She placed her hands on Ulric, looking with all her might for that tether, but she could not feel or find it.

“Elena! Elena, I love you, do not leave me,” he gasped out. He began to convulse. He was dying.

Rosalea could not stand it. He was the formidable Ulric, and he was going to just die like this? Defending the daughter of a woman that had haunted his whole life? She could not handle it.

She pulled the arrow from his lung and pushed her hands against the blood gushing from the wound and began to pour healing magic into it. I am the One, and I have every magic there is. I saved Lio, I saved Rhainnon, I will save Ulric.

It felt like pouring her magic into a hole. She managed to close the wound, but Ulric had stopped breathing, and no matter how much she tried to dump into him, he was not responding, his body was not healing.

“The Gods of Death are also Gods of Order,” Fen said with polite ears.

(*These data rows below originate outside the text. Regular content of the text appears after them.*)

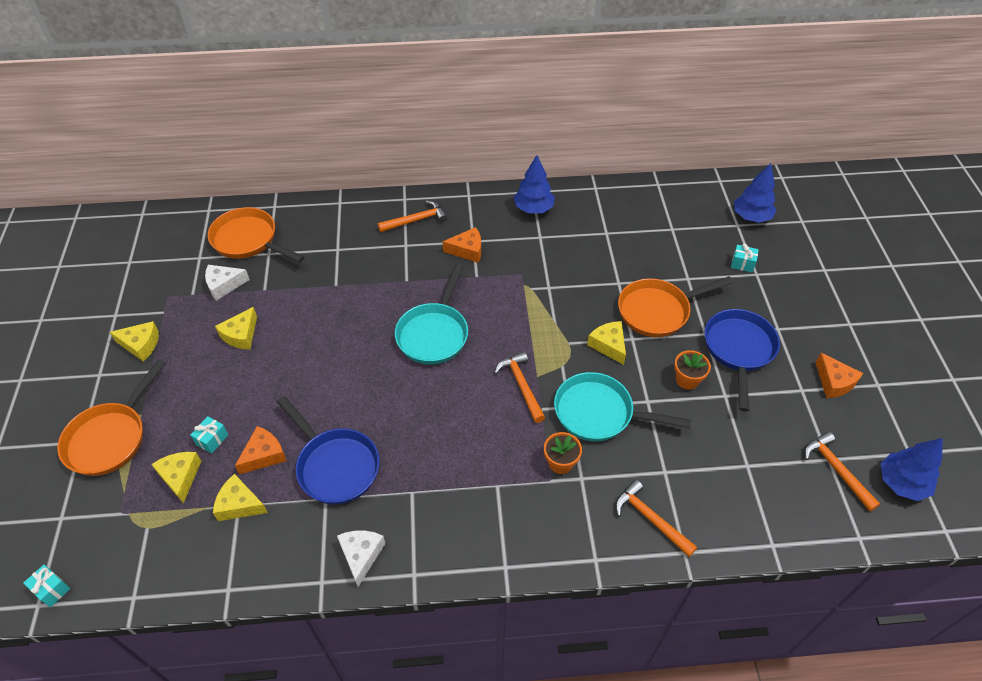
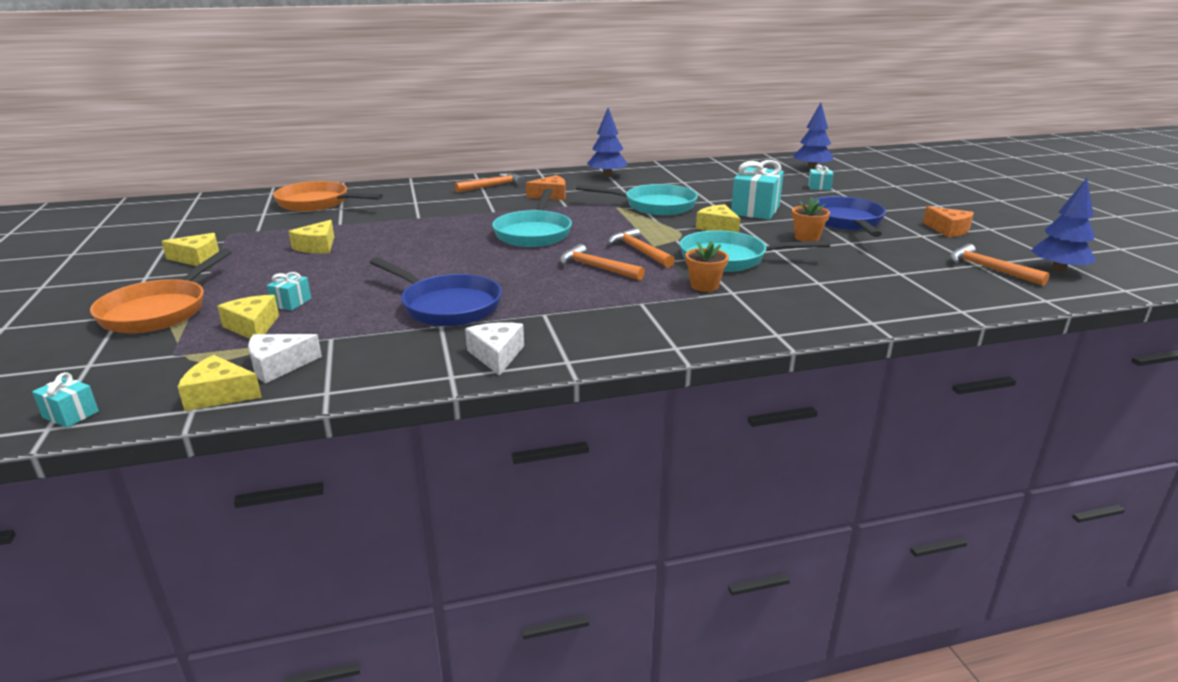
camera: 10 degrees left, 25 degrees down
(224, 285) = (293, 224): white cheese -> white cheese (278, 366)
(239, 504) = (332, 337): yellow cheese -> yellow cheese (219, 395)
(264, 455) = (358, 306): orange cheese -> none
(562, 287) = (654, 206): none -> turquoise pan
(650, 519) = (821, 307): orange hammer -> orange hammer (596, 267)
(657, 311) = (755, 210): orange pan -> turquoise gift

Rosalea was dizzy and tired and her hands were covered in Ulric’s blood. She sat back and began to cry. Elena, was that the name of the woman he wanted to be his wife?

Fen nodded to her, able to read her thoughts, although she could not read the wolf’s. Fen didn’t come up to her, and Rosalea was still mad at her. “It was not fair, Fen!” Rosalea said, trying to summon some rage to drive back the pain. “You knew he was going to die? Why did you not tell me? He had a long horrible life. He was born into shame, and he should have been king. He would have been a good king!” Fen crouched down, accepting Rosalea’s tirade. “He was my teacher since before I could remember, and I never suspected how much wrong and hurt I must have represented to him until a week ago. I never would have let him come if it was just going to end like this!”

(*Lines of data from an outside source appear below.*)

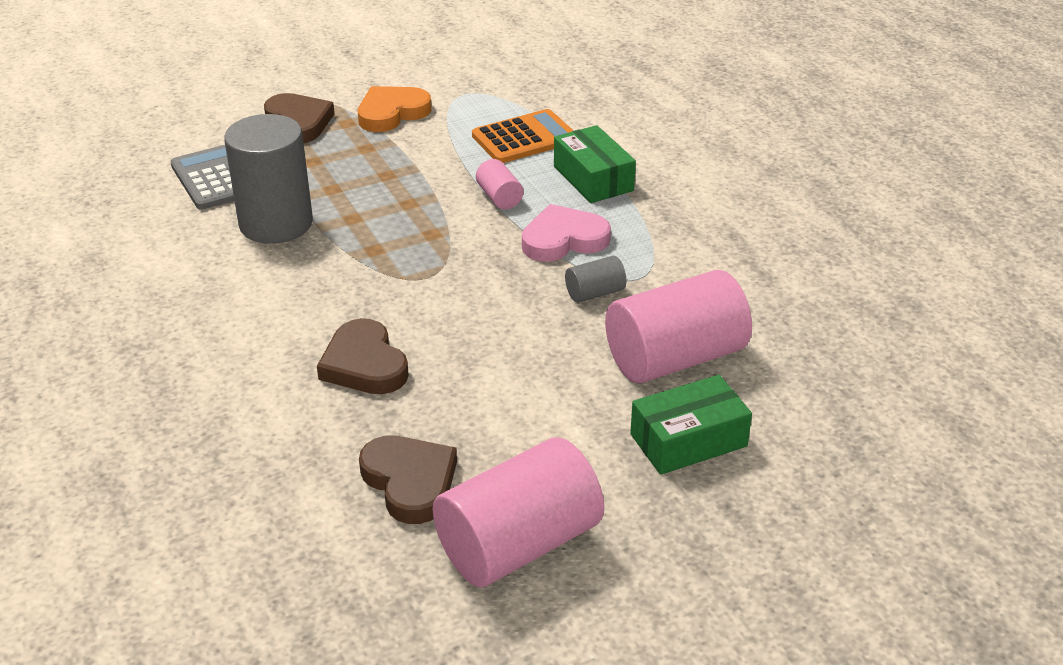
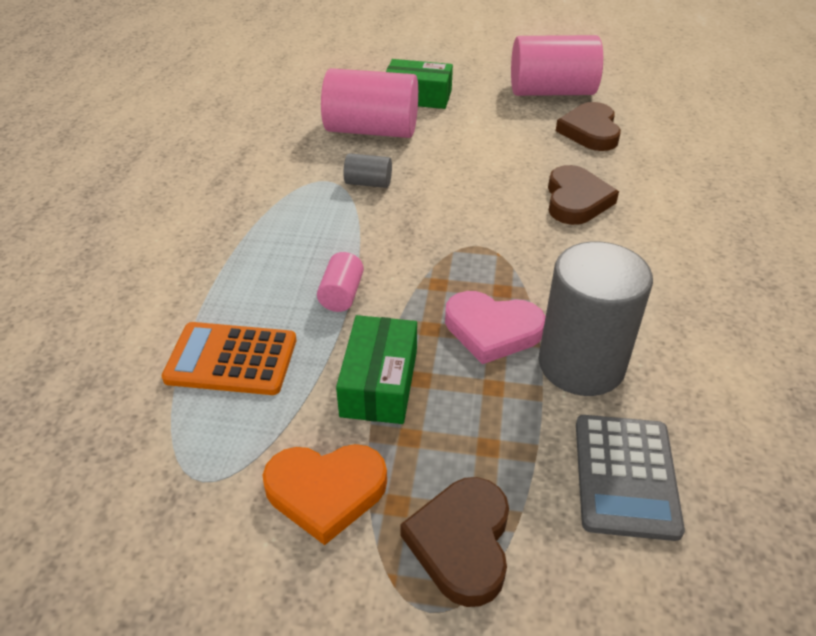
camera: 145 degrees left, 5 degrees up
(563, 240) = (338, 230): pink heart -> pink heart (492, 330)
(593, 178) = (238, 276): green box -> green box (379, 383)

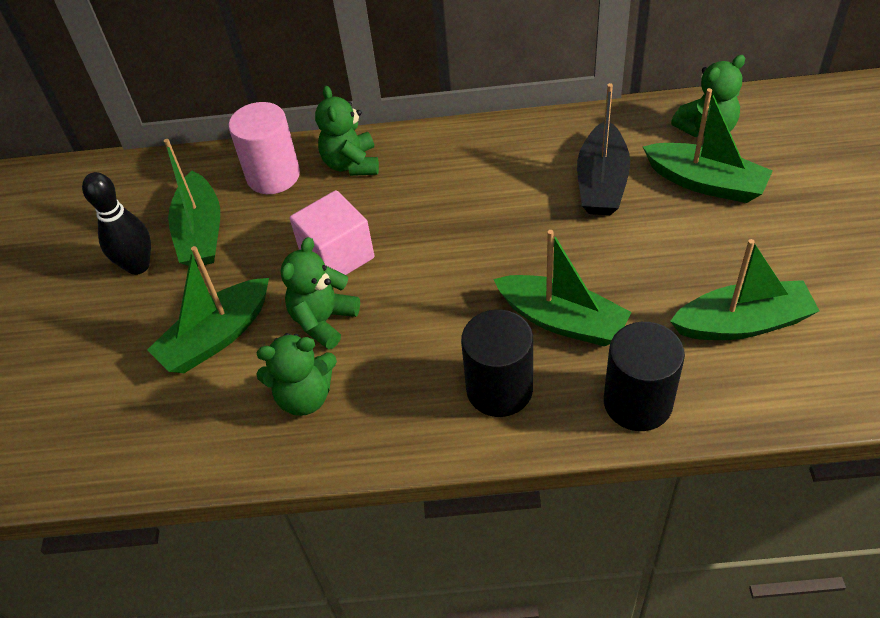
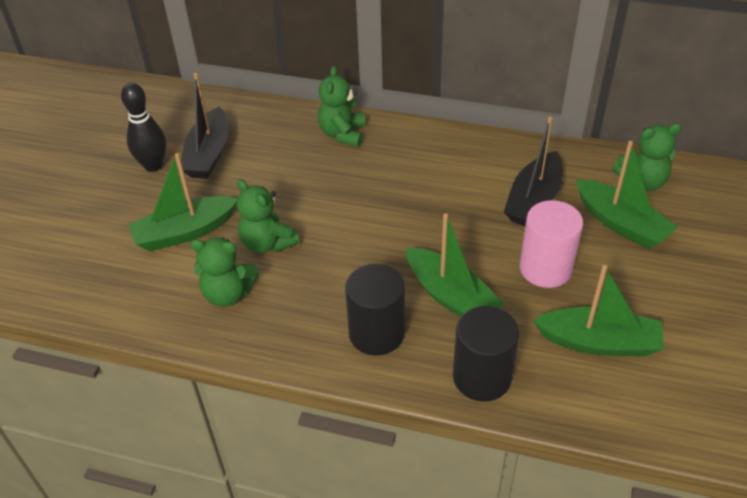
camera: 15 degrees right, 5 degrees down
(201, 232) = (208, 154): green boat -> black boat
(273, 175) = (280, 127): pink cylinder -> pink cylinder (545, 268)
(323, 320) = (267, 243): green teddy bear -> green teddy bear turned 90 degrees counterclockwise
(337, 256) = (300, 198): pink cube -> none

She looked down at her blood covered hands, tears splashing off her cheeks and into it. “How can he die so easy? Just like that? He moved in to protect me, and now I have to carry that around forever,” she shivered and sobbed. I should have told him I was more sorry. I meant to, but I never really did. Why did he go and give up his life to me, when he already gave it up in more ways than one?

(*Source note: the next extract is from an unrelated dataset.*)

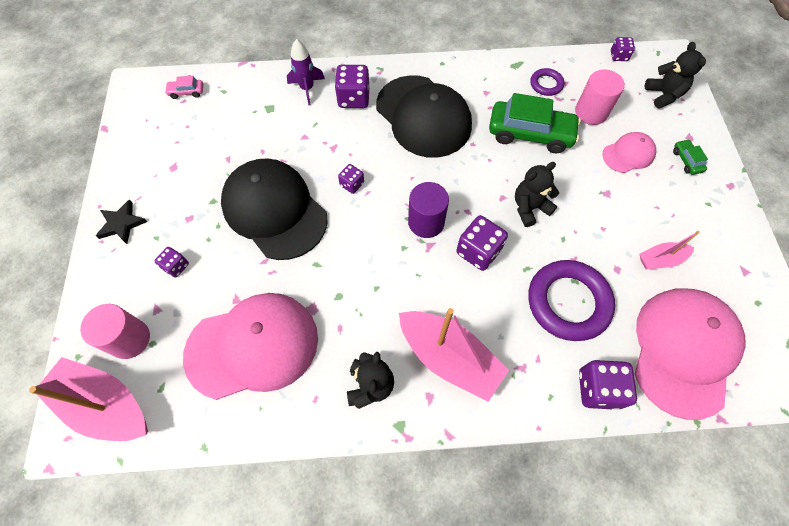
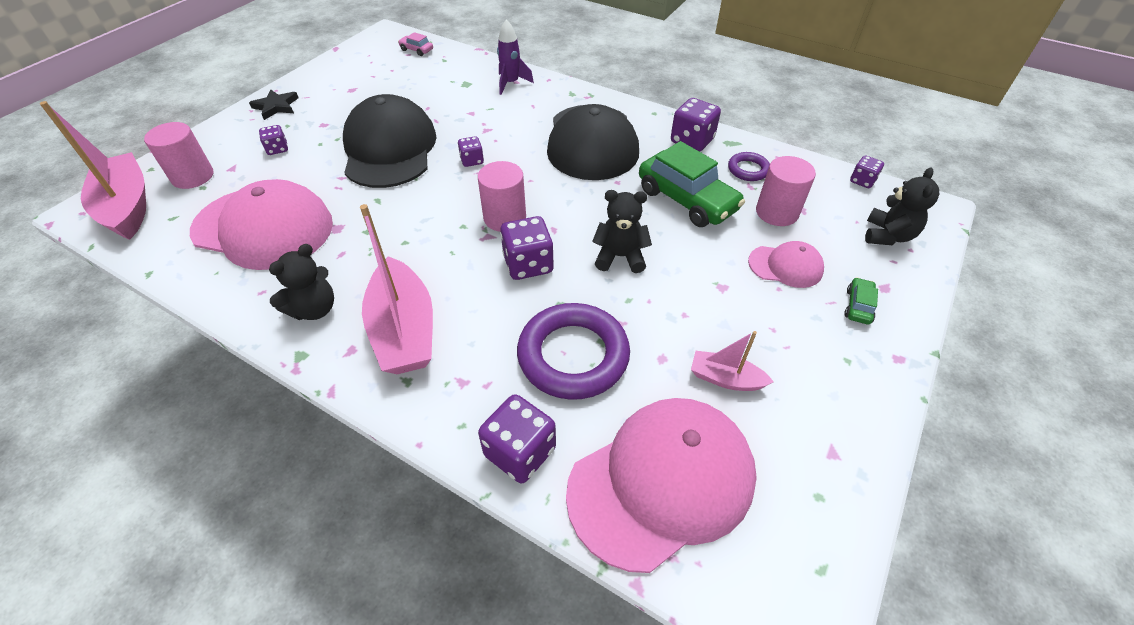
camera: 35 degrees right, 15 degrees down
(353, 98) = (543, 105): purple dice -> purple dice (692, 141)
(426, 222) = (505, 218): purple cylinder -> pink cylinder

Fen crept toward her on her belly, and when Rosalea did not reject her, she began to lick carefully at Rosalea’s face.

After a while, she got very cold. She started a fire, not sure how or when she had gotten the wood for it. She wasn’t sure what time it was, or how long it had been. Ulric was still lying very still, and there was no light in the world, even the moon was not up, except her little fire that was flickering for want of more fuel. It was cruel watching the shadows dance on his blanket, it almost made it look like he was breathing.

What do I do?

She wished she could just lose herself in the carefree dancing and flickering of the flames. Back and forth they swayed and jumped, “He was meant to die.”

Rosalea didn't look up, but continued to stare at the place where the flames had been. “How can anyone just be meant to die?” The world was dark, there was nothing in it, not even embers where the fire should be.

“When a weather witch has a vision that you would cause him to die, he is meant to die.”

Rosalea stood up, turning on her heels. She felt lost. Everything was dark, the fire must have gone out? She wasn’t sure. All she really knew that there was herself and this voice, or maybe it was voices, speaking to her. “Ulric told me about the vision! He said nothing about me causing his death!”

“It was a second vision. She saw you, just an infant, and Ulric holding you, and she prophesied that he would pay you back with his life.”

“Why have I heard nothing?” she shouted. “Why did no one tell me about this?”

“Because Ulric was the only one there to hear it, and he took the memory away. He did not know that he would be the one who had to teach you. It was another way for Nashota to humiliate him, and he took it.” She started to place the voice. It sounded a little like the voices that had been with her when she almost killed Kaylar.

“Then why did he come back? Why did he do it? I would be far away, and he would still be alive!” She was angry, angry at visions, angry with Genya, angry with Ulric, angry with herself… angry with everything.

Something materialized in the shadows. It almost looked like a man to her, but it was too obscured in the darkness that pressed over everything. She could only just perceive a silvery-colored outline around him… and a strong of glowing chains between his wrists and from his ankles. “Because he fell in love, and in the end all he wanted was to be with her and embrace the one good thing he could do.”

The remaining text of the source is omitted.